W. Ray Guy and Terri Guy v. David Cersonsky and Dora Cersonsky

CourtCourt of Appeals of Texas
DecidedMay 11, 2000
Docket03-99-00219-CV
StatusPublished

This text of W. Ray Guy and Terri Guy v. David Cersonsky and Dora Cersonsky (W. Ray Guy and Terri Guy v. David Cersonsky and Dora Cersonsky) is published on Counsel Stack Legal Research, covering Court of Appeals of Texas primary law. Counsel Stack provides free access to over 12 million legal documents including statutes, case law, regulations, and constitutions.

Bluebook
W. Ray Guy and Terri Guy v. David Cersonsky and Dora Cersonsky, (Tex. Ct. App. 2000).

Opinion

TEXAS COURT OF APPEALS, THIRD DISTRICT, AT AUSTIN




NO. 03-99-00219-CV

W. Ray Guy and Terri Guy, Appellants


v.



David Cersonsky and Dora Cersonsky, Appellees



FROM THE DISTRICT COURT OF TRAVIS COUNTY, 353RD JUDICIAL DISTRICT

NO. 97-01934, HONORABLE SUZANNE COVINGTON, JUDGE PRESIDING

Appellees David and Dora Cersonsky sued appellants W. Ray and Terri Guy, seeking injunctive relief, exemplary damages, and damages for nuisance and intentional infliction of emotional distress. (1) A jury found in favor of the Cersonskys on each cause of action, awarding David Cersonsky $50,000 in lost wages, $75,000 in mental-anguish damages, and $1000 in exemplary damages, and Dora Cersonsky $75,000 in mental-anguish damages and $1000 in exemplary damages. (2) The district court rendered judgment consistent with the jury's award. (3) On appeal, the Guys argue that the evidence is legally and factually insufficient to support the jury's findings of intentional infliction of emotional distress, lost wages, mental-anguish damages, and exemplary damages. Additionally, the Guys argue that the judgment is defective because prejudgment interest was calculated incorrectly. We will reverse and remand the issue concerning prejudgment interest and otherwise affirm the district court's judgment.

BACKGROUND

The Guys and the Cersonskys live on adjoining property. The only access to the Cersonsky property is across a private easement on the Guy property. The first disagreement between the neighbors occurred in the spring of 1996, about a year after the Cersonskys moved to their property.

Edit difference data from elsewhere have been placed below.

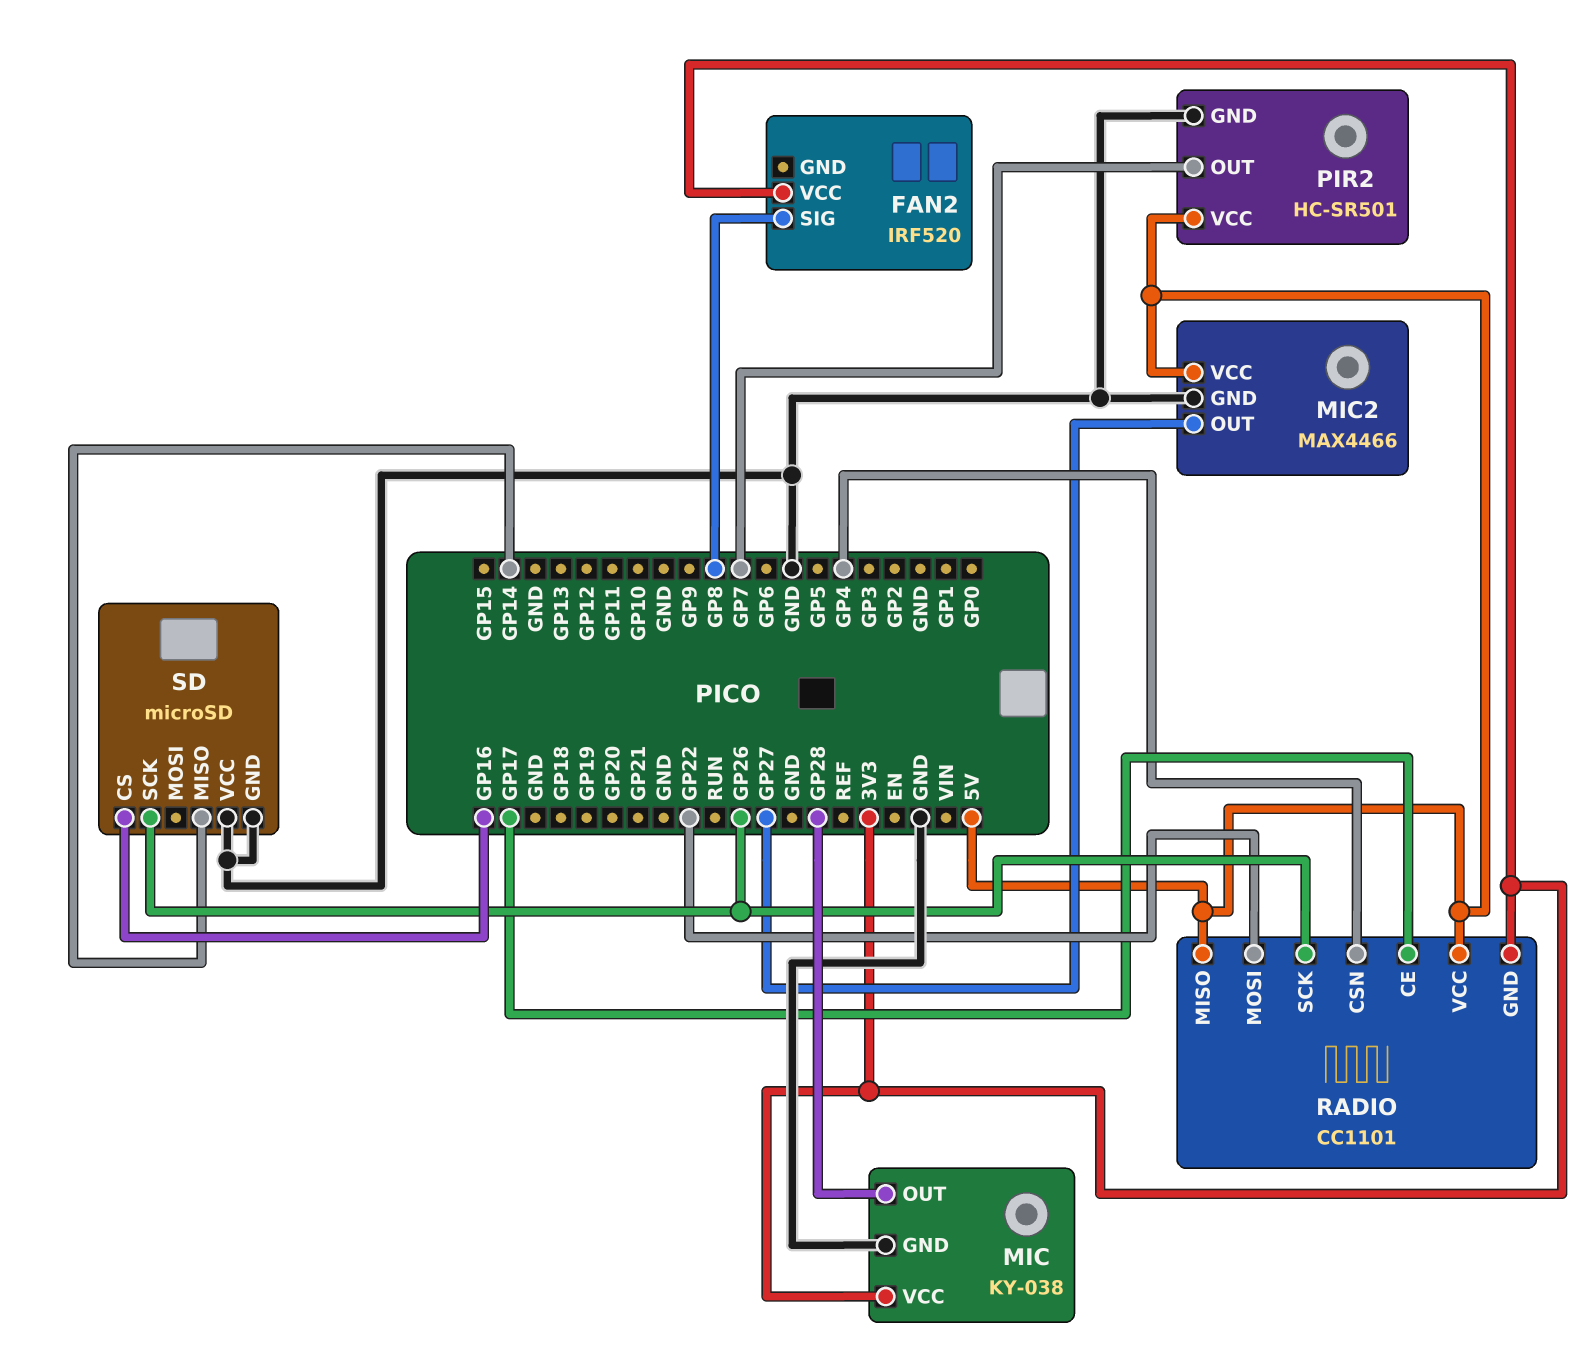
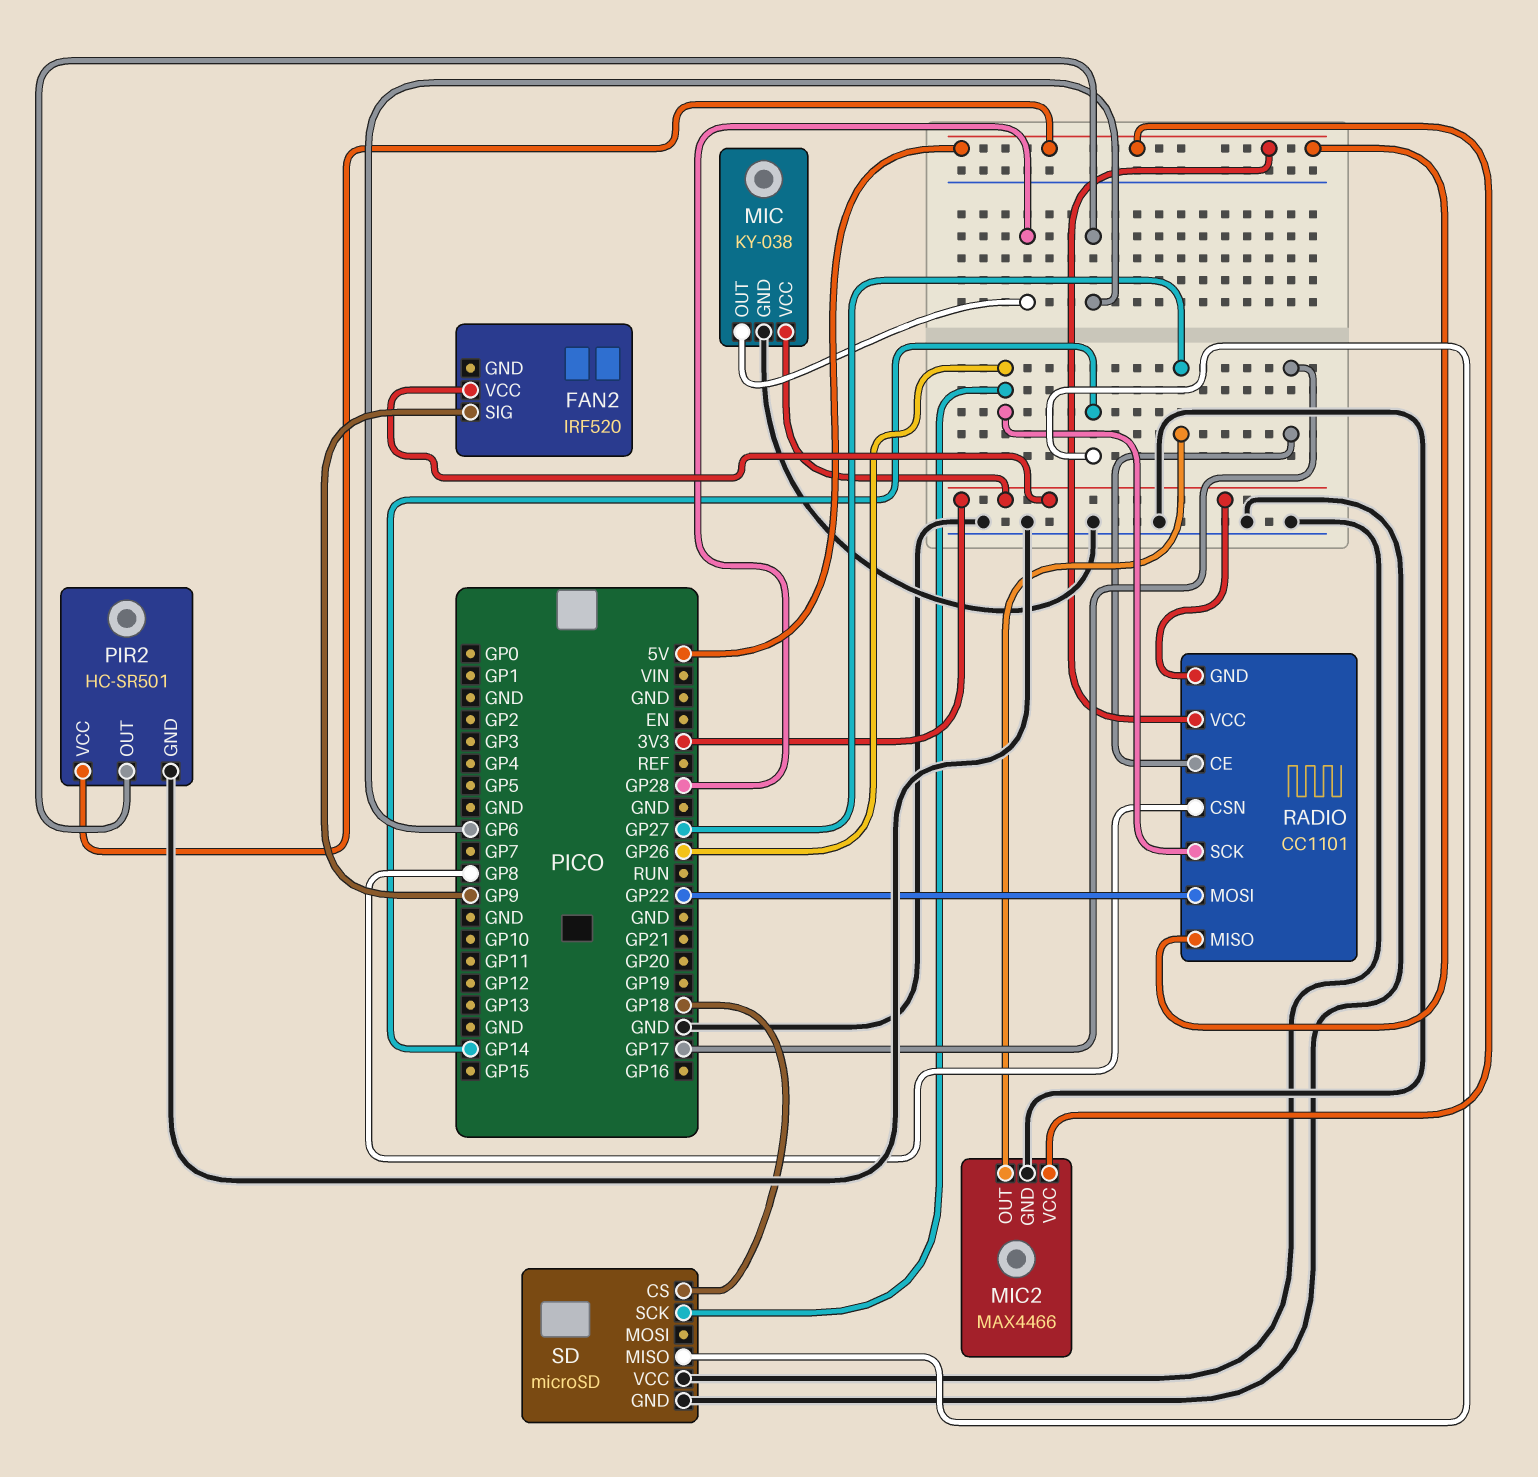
FAN2 pin SIG: GP8 -> GP9
PIR2 pin OUT: GP7 -> GP6
RADIO pin CSN: GP4 -> GP8
SD pin CS: GP16 -> GP18

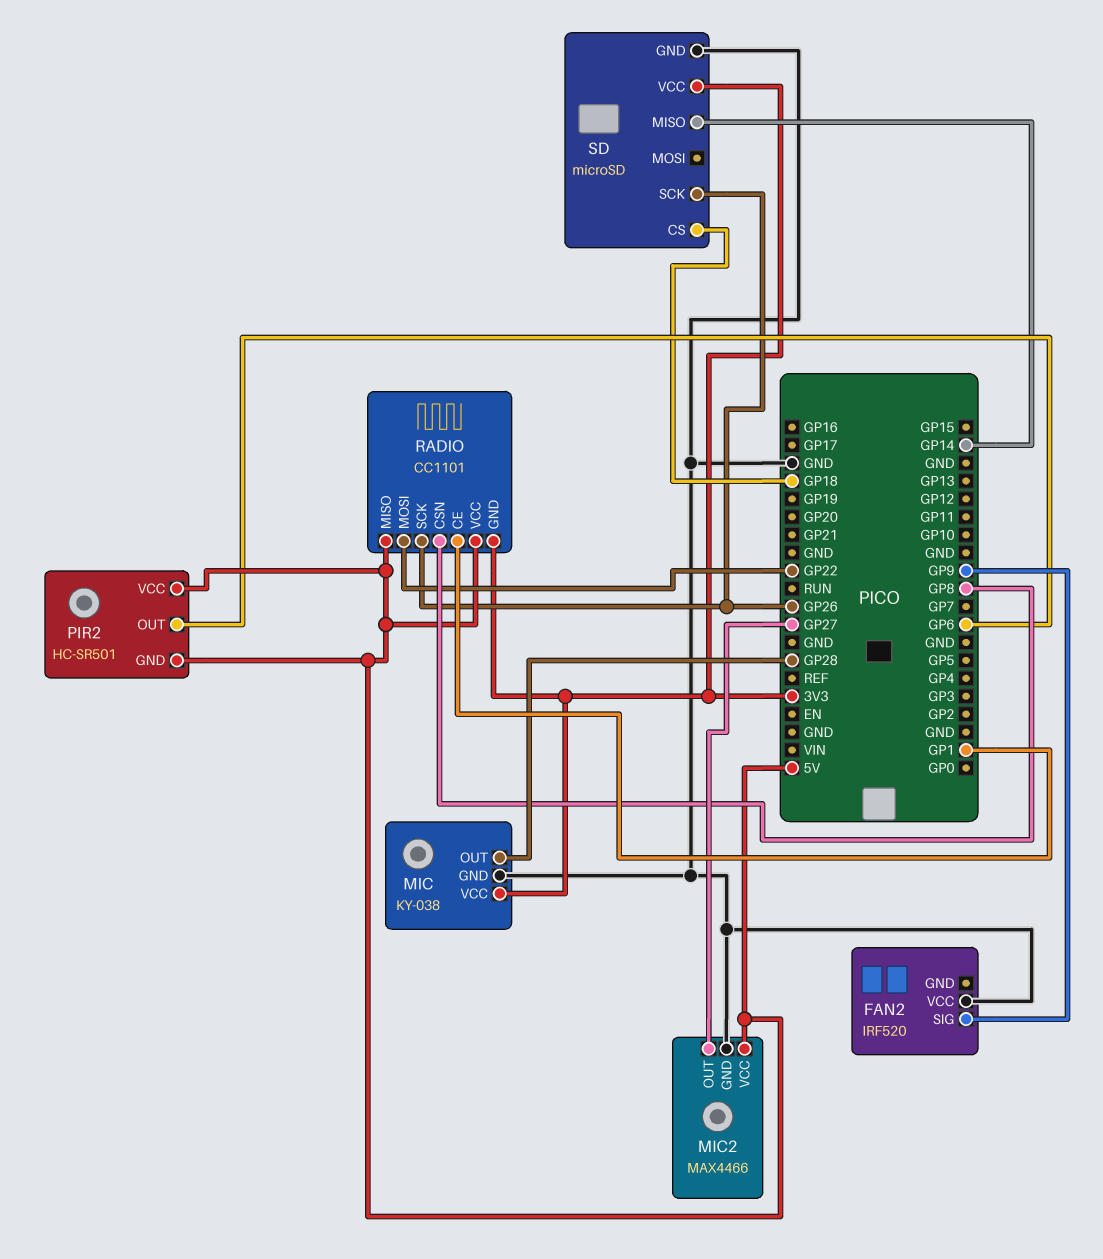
FAN2 pin VCC: 3V3 -> GND
PIR2 pin GND: GND -> 5V
RADIO pin CE: GP17 -> GP1
SD pin VCC: GND -> 3V3

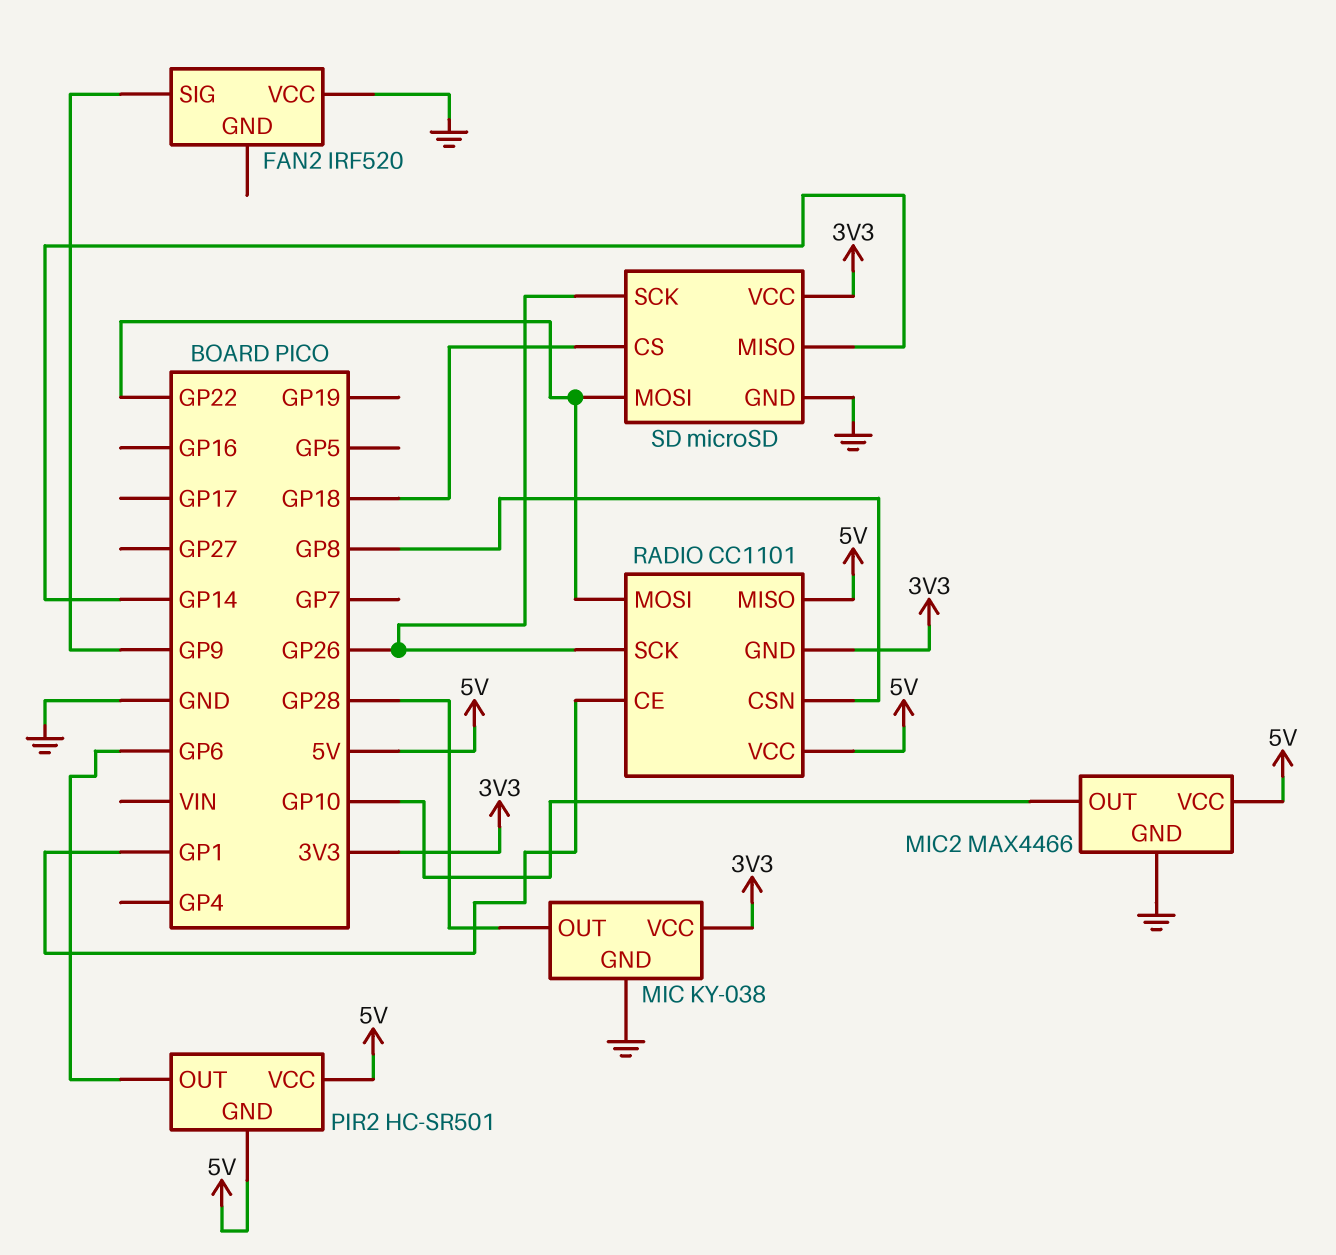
MIC2 pin OUT: GP27 -> GP10
SD pin MOSI: none -> GP22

The Cersonskys sought to build a gate where the access easement reaches their property. The Guys objected, arguing that when the gate was closed vehicles destined for the Cersonsky property would be forced to turn around on the Guy property. When David Cersonsky began constructing the gate, the Guys approached him and again voiced their objections. David testified that Ray Guy challenged him to a fight and threatened to sue him if he pursued his plan to construct the gate. The Cersonskys nevertheless installed the gate. In October, there were encounters between Dora Cersonsky and Ray concerning the gate. At one of the encounters, Ray threatened legal action if the gate was not removed. Dora testified that she found these confrontations to be frightening and upsetting. The Cersonskys' trash pick-up was terminated and mail service and UPS deliveries were interrupted due to the Guys' complaints about vehicles on their property.

The Guys installed halogen lights on their house, directing them so that they would shine into the windows of the Cersonskys' home, and began playing loud music directed toward the Cersonskys' property. The Cersonskys sought assistance from their homeowners' association and the sheriff's department and had their attorney send a letter to the Guys demanding that the Guys cease their activities. The Guys' behavior remained unchanged. In November, the Cersonskys built shields on their property in an attempt to block the lights. The Guys responded by using portable lights to bypass the shields. The activities with the lights and music continued until February 1997, when the Cersonskys sued the Guys.



DISCUSSION

Intentional Infliction of Emotional Distress

By their first issue, the Guys argue that the jury's findings of intentional infliction of emotional distress are legally and factually insufficient because their behavior did not rise to the level of outrageousness required by Twyman v. Twyman, 855 S.W.2d 619, 620 (Tex. 1993). Twyman held that "liability for outrageous conduct should be found 'only if the conduct has been so outrageous in character, and so extreme in degree, as to go beyond all possible bounds of decency, and to be regarded as atrocious, and utterly intolerable, in a civilized community.'" 855 S.W.2d at 620 (quoting Restatement (Second) of Torts § 46 cmt. d (1965)).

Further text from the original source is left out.